Pour sa part, CGLU Afrique a lancé le projet «Transparence et intégrité au niveau local » . Le projet met l’accent sur la performance perpétuelle des autorités locales par rapport à la reddition des comptes et à la transparence. La phase pilote a démarré en juin 2017 avec la commune de Kabarolé en Ouganda. Cette démarche vise à aboutir la mise en place d’un « index sur la transparence et l’intégrité des collectivités territoriales » qui sera présenté et lancé lors du sommet Africités 8. Mme Chantal Uwimana, ancienne directrice de Transparency International Afrique et Consultante CGLU Afrique, présente brièvement le projet en vidéo. Elle revient notamment sur les 4 piliers de la lutte contre la corruption qui sont : la transparence, la participation, la responsabilité et l’intégrité.
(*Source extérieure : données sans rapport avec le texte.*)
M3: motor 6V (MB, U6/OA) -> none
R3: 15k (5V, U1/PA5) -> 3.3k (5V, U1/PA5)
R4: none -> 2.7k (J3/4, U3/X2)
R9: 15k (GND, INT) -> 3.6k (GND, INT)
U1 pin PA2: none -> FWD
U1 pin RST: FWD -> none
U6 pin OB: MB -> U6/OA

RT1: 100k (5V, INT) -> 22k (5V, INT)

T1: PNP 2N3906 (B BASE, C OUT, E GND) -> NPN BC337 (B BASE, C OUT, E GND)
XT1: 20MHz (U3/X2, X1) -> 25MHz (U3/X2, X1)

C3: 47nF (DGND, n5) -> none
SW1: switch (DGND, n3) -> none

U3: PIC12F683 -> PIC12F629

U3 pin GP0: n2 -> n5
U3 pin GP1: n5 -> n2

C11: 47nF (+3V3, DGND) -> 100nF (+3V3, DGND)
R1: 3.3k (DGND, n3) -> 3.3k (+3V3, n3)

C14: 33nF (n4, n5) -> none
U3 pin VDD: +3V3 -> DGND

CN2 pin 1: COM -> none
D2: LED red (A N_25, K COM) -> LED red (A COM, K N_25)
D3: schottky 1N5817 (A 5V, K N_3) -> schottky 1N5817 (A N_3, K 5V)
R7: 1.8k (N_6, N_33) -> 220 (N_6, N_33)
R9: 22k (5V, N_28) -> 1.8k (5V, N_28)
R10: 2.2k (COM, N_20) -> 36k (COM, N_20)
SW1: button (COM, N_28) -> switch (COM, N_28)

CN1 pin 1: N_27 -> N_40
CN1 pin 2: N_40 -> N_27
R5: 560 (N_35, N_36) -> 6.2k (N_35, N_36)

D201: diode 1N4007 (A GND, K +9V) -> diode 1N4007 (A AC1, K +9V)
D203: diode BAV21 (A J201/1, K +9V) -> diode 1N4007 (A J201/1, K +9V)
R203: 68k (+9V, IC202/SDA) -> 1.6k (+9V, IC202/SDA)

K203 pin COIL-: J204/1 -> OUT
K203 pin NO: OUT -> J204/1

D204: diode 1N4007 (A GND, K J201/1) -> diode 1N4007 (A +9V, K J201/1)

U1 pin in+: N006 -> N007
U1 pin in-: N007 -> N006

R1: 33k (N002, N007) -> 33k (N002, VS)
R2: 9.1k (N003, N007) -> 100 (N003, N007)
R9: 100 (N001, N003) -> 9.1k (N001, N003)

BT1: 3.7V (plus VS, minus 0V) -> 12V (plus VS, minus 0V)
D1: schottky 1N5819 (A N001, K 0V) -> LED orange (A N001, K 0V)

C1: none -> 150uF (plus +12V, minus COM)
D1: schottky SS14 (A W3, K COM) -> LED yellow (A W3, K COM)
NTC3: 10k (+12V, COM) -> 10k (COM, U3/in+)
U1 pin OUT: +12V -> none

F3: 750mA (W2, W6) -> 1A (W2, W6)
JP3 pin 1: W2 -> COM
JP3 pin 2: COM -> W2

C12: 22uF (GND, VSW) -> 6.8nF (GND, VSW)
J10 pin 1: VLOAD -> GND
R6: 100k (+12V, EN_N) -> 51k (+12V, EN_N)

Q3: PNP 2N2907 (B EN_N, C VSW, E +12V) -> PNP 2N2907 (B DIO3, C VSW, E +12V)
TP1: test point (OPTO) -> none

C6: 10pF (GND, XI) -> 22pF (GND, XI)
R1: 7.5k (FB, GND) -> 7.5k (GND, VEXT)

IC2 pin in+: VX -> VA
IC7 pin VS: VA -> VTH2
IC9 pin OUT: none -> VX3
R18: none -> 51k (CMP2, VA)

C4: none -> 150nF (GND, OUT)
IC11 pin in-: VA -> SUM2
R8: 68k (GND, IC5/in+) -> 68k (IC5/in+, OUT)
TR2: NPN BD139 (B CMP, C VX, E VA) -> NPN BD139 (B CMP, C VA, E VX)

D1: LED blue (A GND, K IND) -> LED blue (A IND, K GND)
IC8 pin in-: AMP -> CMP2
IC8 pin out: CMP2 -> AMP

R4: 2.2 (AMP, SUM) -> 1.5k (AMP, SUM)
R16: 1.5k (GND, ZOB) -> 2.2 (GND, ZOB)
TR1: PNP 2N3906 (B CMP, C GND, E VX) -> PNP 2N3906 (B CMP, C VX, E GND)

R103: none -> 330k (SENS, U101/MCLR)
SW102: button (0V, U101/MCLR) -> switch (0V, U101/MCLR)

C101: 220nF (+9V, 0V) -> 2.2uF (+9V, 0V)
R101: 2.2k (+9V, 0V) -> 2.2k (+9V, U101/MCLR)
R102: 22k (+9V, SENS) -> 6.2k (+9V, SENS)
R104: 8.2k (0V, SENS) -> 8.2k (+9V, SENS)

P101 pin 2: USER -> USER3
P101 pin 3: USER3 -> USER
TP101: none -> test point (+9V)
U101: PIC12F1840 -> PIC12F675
Pour Mme Uwimana le pilier le plus important est la transparence. « Sans la transparence les autres piliers ne peuvent être atteints. Les collectivités locales doivent rendre leurs informations accessibles sur leur site Internet », explique –t-elle.

La ratification de la charte une nécessité impérieuse

Les instruments juridiques ne manquent pour appuyer les autorités locales dans ce combat de lutte contre la corruption. Au niveau africain, il existe la convention cadre de l’Union Africaine sur la prévention et la lutte contre la corruption. La charte Africaine sur les Valeurs et Principes de la Décentralisation, de la Gouvernance Locale et du Développement Local, adoptée par la Conférence des Chefs d’Etats de l’Union Africaine, réunie du 26 au 27 juin 2014 à Malabo, contient également une série de valeurs fondamentales, dont l’intégrité, la transparence et l’obligation de rendre compte. Dans son article 14, la charte engage les gouvernements centraux et les gouvernements locaux à mettre en place des mécanismes pour combattre la corruption sous toutes ses formes (paragraphe 3).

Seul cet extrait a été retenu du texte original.